También por dentro, donde las dos plazas se alojan en un habitáculo con un ambiente que respira competición por los cuatro costados. Sus escasos 1,21 metros de altura y su bajo puesto de conducción, donde el piloto se sitúa a medio camino entre sentado y recostado apoyado sobre un respaldo rígido, hacen del 458 lo más parecido en la gama de Ferrari a pilotar un monoplaza de carrera, tan excitante e impetuoso que en absoluto importa el hecho de que no obtenga precisamente la máxima nota en confort.

Como el 458 Italia del que deriva, el Spider también monta un motor V8 de 4,5 litros de cilindrada ubicado longitudinalmente en posición central trasera y, a pesar de ser 50 kg más pesado, gasta un litro y medio menos por cada 100 km recorridos.

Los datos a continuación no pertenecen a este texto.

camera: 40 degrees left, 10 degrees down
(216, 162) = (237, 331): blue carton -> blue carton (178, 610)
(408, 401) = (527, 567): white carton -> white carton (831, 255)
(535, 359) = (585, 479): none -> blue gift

Eso sí, aunque en aceleración son prácticamente idénticos, el cabrio no llega a la velocidad punta del Italia, "quedándose" en 320 km/h.

Pero el placer máximo al volante llega cuando descubrimos el coche: la capota (techo rígido, en realidad) queda plegada de forma automática, en menos de 15 segundos, en un compartimento ubicado encima del motor. Esta circunstancia, sumada al espacio que ocupa el V8 en la zaga, penaliza la capacidad de carga del vehículo, que apenas se limita a un pequeño compartimento bajo el capó delantero y a un reducido volumen tras los asientos.

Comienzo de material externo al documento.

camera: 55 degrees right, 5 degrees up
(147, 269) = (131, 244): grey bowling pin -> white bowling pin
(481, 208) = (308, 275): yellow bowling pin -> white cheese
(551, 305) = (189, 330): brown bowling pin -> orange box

En marcha, un deflector aerodinámico de cristal retráctil mediante accionamiento eléctrico, situado en la parte superior del final del habitáculo, trabaja para reducir la rumorosidad y las turbulencias en el habitáculo cuando se circula 'al aire'. Y el resultado es sorprendente, pues permite mantener una conversación sin demasiados esfuerzos incluso a velocidades próximas a los 200 km/h.

Un capricho infinito

Ferrari FF, F12berlinetta y 458 Spider. Tres supercoches que representan el último eslabón en la evolución de la marca más deseada y exclusiva del mundo, con precios base que oscilan desde los 200.000 euros del descapotable (es el segundo más barato, por detrás del California, en la gama actual de Ferrari) a los más de 270.000 del F12berlinetta, impuestos no incluidos.

Pero cualquiera entenderá que, llegado el momento de comprar un Ferrari, se antoja casi necesario invertir algunos miles de euros más en personalizar su apariencia al gusto y en elegir, de entre el gran abanico de opciones de que disponen, algunas de las muchas que merecen la pena para poder sacar el máximo partido al coche: paquetes de revestimientos en fibra de carbono, las pinzas de freno pintadas, las salidas de escape deportivas, los asientos completamente eléctricos, la cámara de párking, la tapicería interior en cuero, pintura de colores clásicos para los más nostálgicos...

Y muy importante dentro del apartado de opciones: la suspensión delantera elevable, muy recomendable en el F12berlinetta e imprescindible en el 458 Spider, si se quiere evitar 'machacar' la parte inferior de su frontal y la zona baja a la hora de pasar por las zanjas y los resaltos más pronunciados. Coincidirán en que ningún Ferrari, ni su dueño, merecen sufrir de tal forma.